Wait, what? Activism is important and awesome!
I never said it isn't. But doing activism sucks. It is difficult. It is unpleasant. People say truly abominable things to me and about me, they lie about me, they attack people I care about deeply, they physically threaten (or occasionally attack) me. It never ends. There's always a battle, it is always uphill, it always sucks. Activism forces me to use skills I am not actually good at to try to get society to do things people don't want to do because in their eyes I and people like me don't deserve them.
Activism drains me. But I do it anyway, because I feel a deep responsibility to the neurodivergent kids I know, and the ones I don't know. It is my job to help people like me build a world that doesn't attack us for existing. If I don't fight a lot of these fights, no one else will, and then I have failed people who are going to have their own shit to work through. That sucks.
The bad thing about accomplishing things in something as unforgiving as activism is that no matter what, you're expected to keep going, and it sucks. The bad thing about accomplishing things in regards to activism is that keeping going becomes your only value.
I do more than activism, though. I am more than activism. But that doesn't mean I am valued as more than an activist.
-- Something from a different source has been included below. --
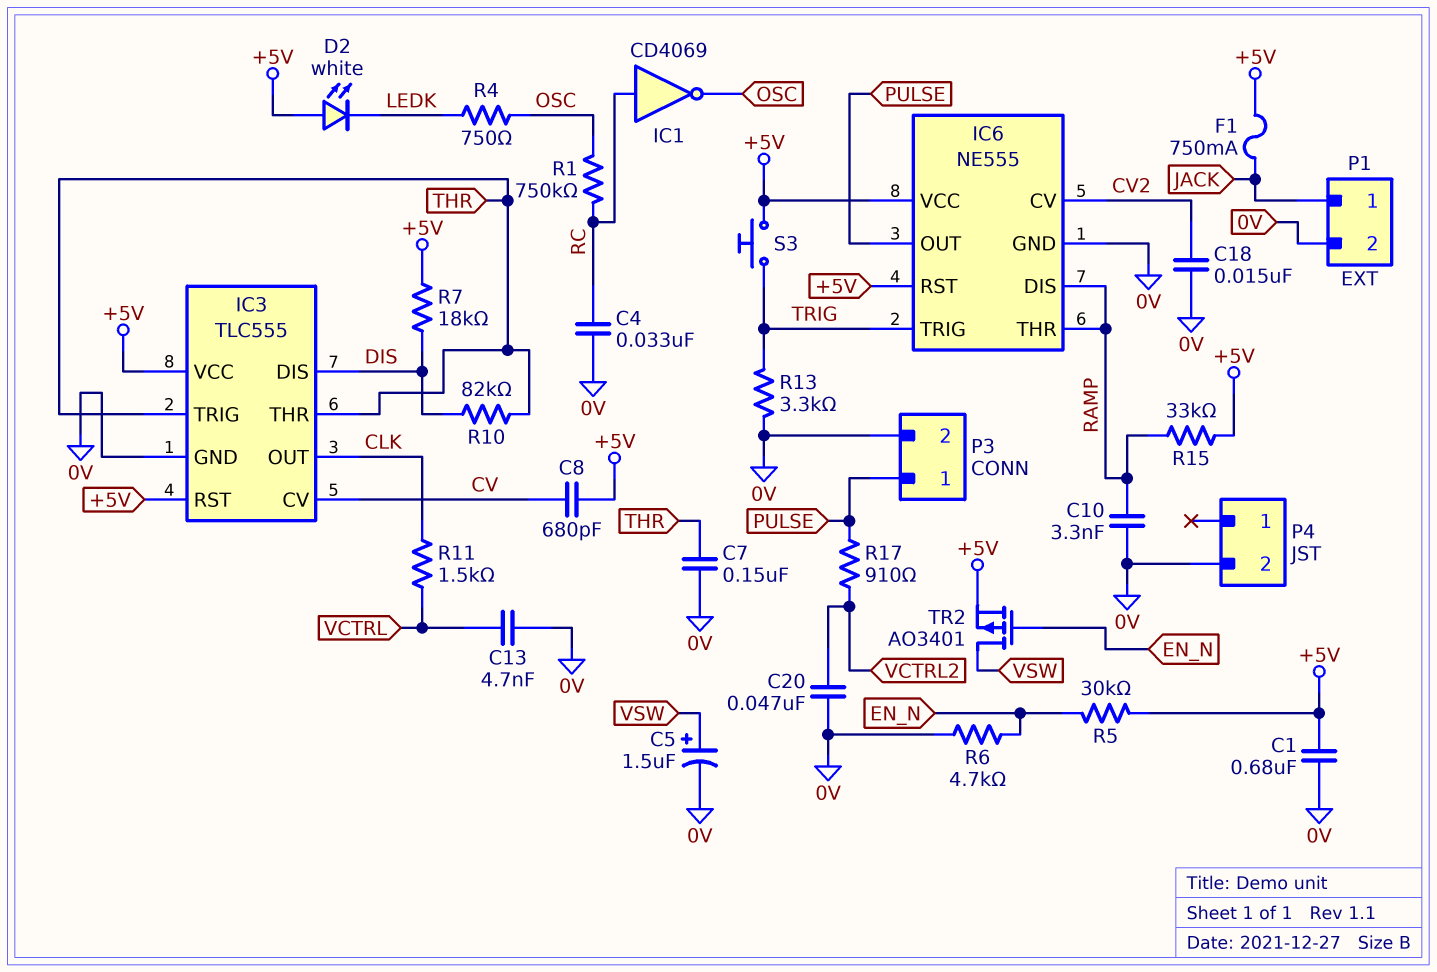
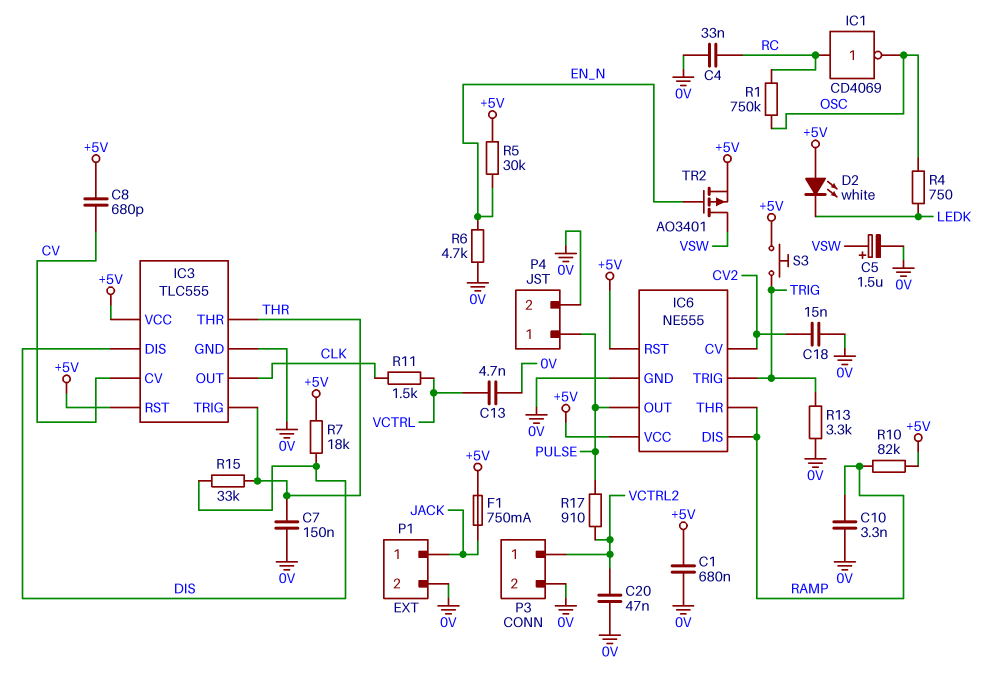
P3 pin 1: PULSE -> VCTRL2
P4 pin 1: none -> PULSE
R10: 82k (DIS, THR) -> 82k (+5V, RAMP)
R15: 33k (+5V, RAMP) -> 33k (DIS, THR)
Sometimes I wish more than anything I could quit, but I know, just know, that the only reason people tolerate my presence on this planet is that I get shit done. If I am no longer useful, I no longer matter. No matter how thoroughly exhausted I am with everything, if I don't keep going, don't keep fighting, my existence no longer has meaning, I no longer have meaning, there is no point to the continued existence of Neurodivergent K.
It's a lot of pressure, being only known or respected or liked or whatever because of doing hard shit. If I fail, I don't just fail at fixing the things I was fixing. I fail at being even remotely worthwhile as a person, because all I am defined as seems to be activism.
And that isn't what I want. I cannot handle that. If I were to quit activism tomorrow, or next week, or next month, or next year, I need to still matter because I am a worthwhile person. Not just because I get shit done, but because, activism or not, I matter.
I need to be more than my advocacy. I have to.